Killing civilians, lack of due process, inhumane treatment, abductions, etc (2). Background Before “independence” in 1956, the British under the Anglo-Egyptian condominium government administered southern Sudan separately from the north. Armed conflict between the northern and southern parts of Sudan began in 1955, before independence. The conflict was punctuated by an autonomy agreement in 1972 that ended the first civil war between southern separatist forces and the central government, then headed by Jaafar Nimieri, a military dictator.
In 1983, the second civil war began, and the autonomy has been broken numerous times by the government (19). The second civil war was built on the shoulders of the first with the SPLA forming in 1983 in Ethiopia from Anya-Nya II groups and Sudan army mutineers, who were from the 105 Battalion stationed in Bor, Upper Nile. The SPLA experienced political divisions from the outset. John Garang is a former guerrilla who became a Sudan army officer and who emerged as a leader. He advocated a united secular Sudan.
Many Anya-Nya II leaders sought the Anya-Nya I objective of secession or self-determination; Garang’s supporters and his Ethiopian government army allies attacked them in Ethiopia. The Sudan governments and political parties aligned with the governments tried to tribalize the first and second civil wars by using local rebels to fight guerrillas in neighboring territories. Regional politics gave the southern rebels the opportunity to build a large professional army. Sudan and Ethiopia have had a long history of funding and facilitating each other’s dissidents for purposes of mutual retaliation and attempted deterrence.

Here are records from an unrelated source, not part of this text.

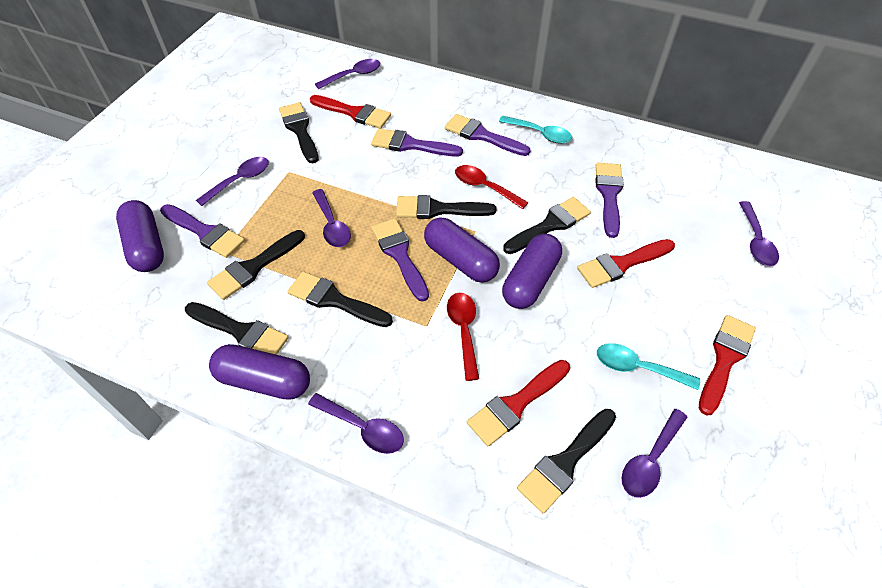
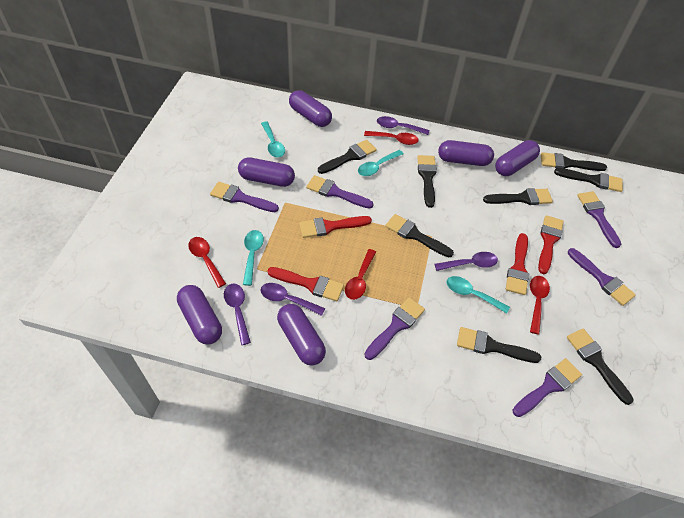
black brush: 7 -> 8
purple brush: 5 -> 6
purple capsule: 4 -> 6
purple spoon: 6 -> 4
red spoon: 2 -> 4
turquoise spoon: 2 -> 4

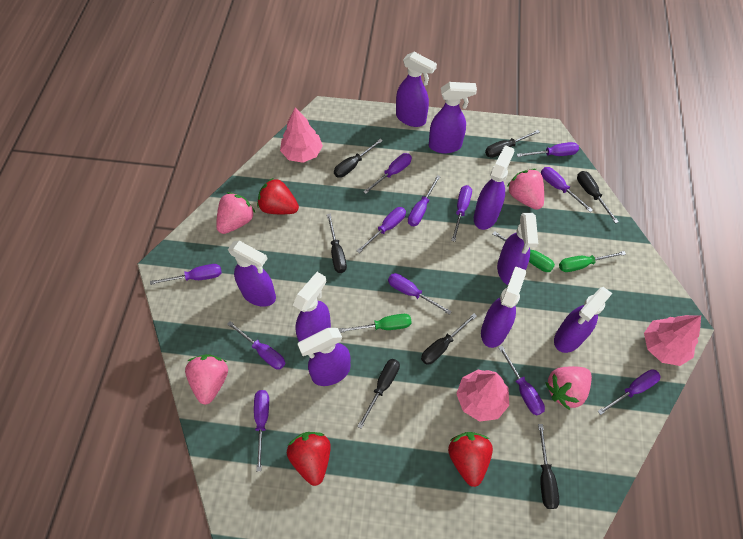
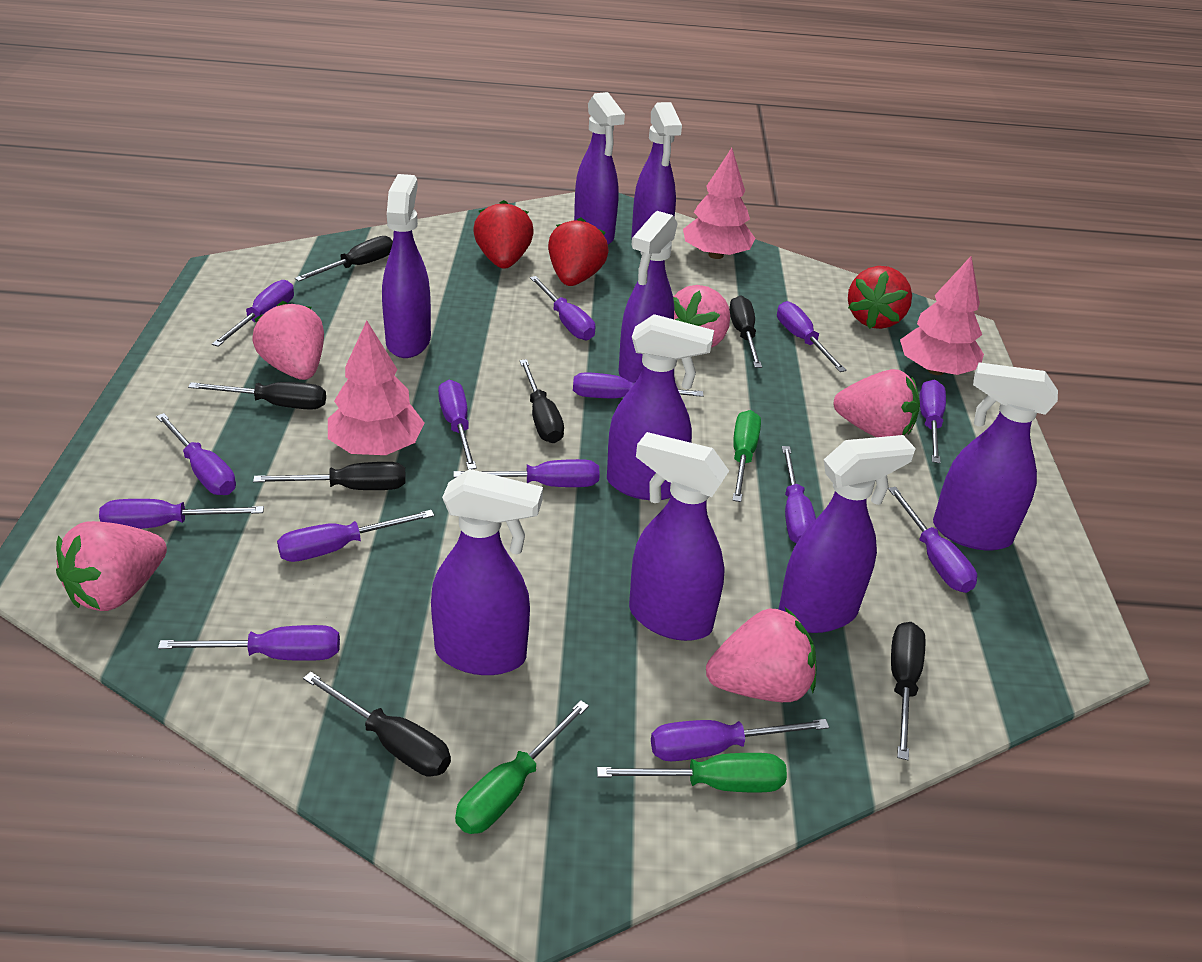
pink strawberry: 4 -> 5
purple screwdriver: 12 -> 14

Armed conflict and deliberate government strategies have largely been responsible for the long history of famines in Sudan; famine can be regarded as an outcome of a political process of impoverishment resulting from the transfer of assets from the weak to the political strong. The outside world was given a closer look at the mechanics of famine creation in 1993 when the government finally allowed relief agencies access to areas of the Upper Nile where the faction fighting had been fiercest.

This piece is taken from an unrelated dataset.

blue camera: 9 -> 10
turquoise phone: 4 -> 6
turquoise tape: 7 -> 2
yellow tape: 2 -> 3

The fighting continued even as the relief agencies were attempting to bring assistance to the remaining civilians, whose resources were seriously depleted. The SPLA split of 1991, while not tribally motivated, drove a military and political divide between the groups of the Upper Nile, namely the Dinka and the Nuer. These were the places that could have produced a food surplus, but because of the fighting, food production could not happen. Thus the brutal conflict in the Hunger Triangle tore open the customary safety nets and exposed hundreds of thousands to hunger, disease, and death.
Violations of the Rules of War By Government Forces The Sudan government has engaged in widespread violations of the rules of war during the period of 1992 to early 1994, indiscriminately killing southern civilians, burning their villages, and bombing and shelling their population centers. Its forces also tortured and killed detainees in southern garrison towns. In Juba alone, those disappeared after government arrest in 1992 number over 100; there are all presumed dead.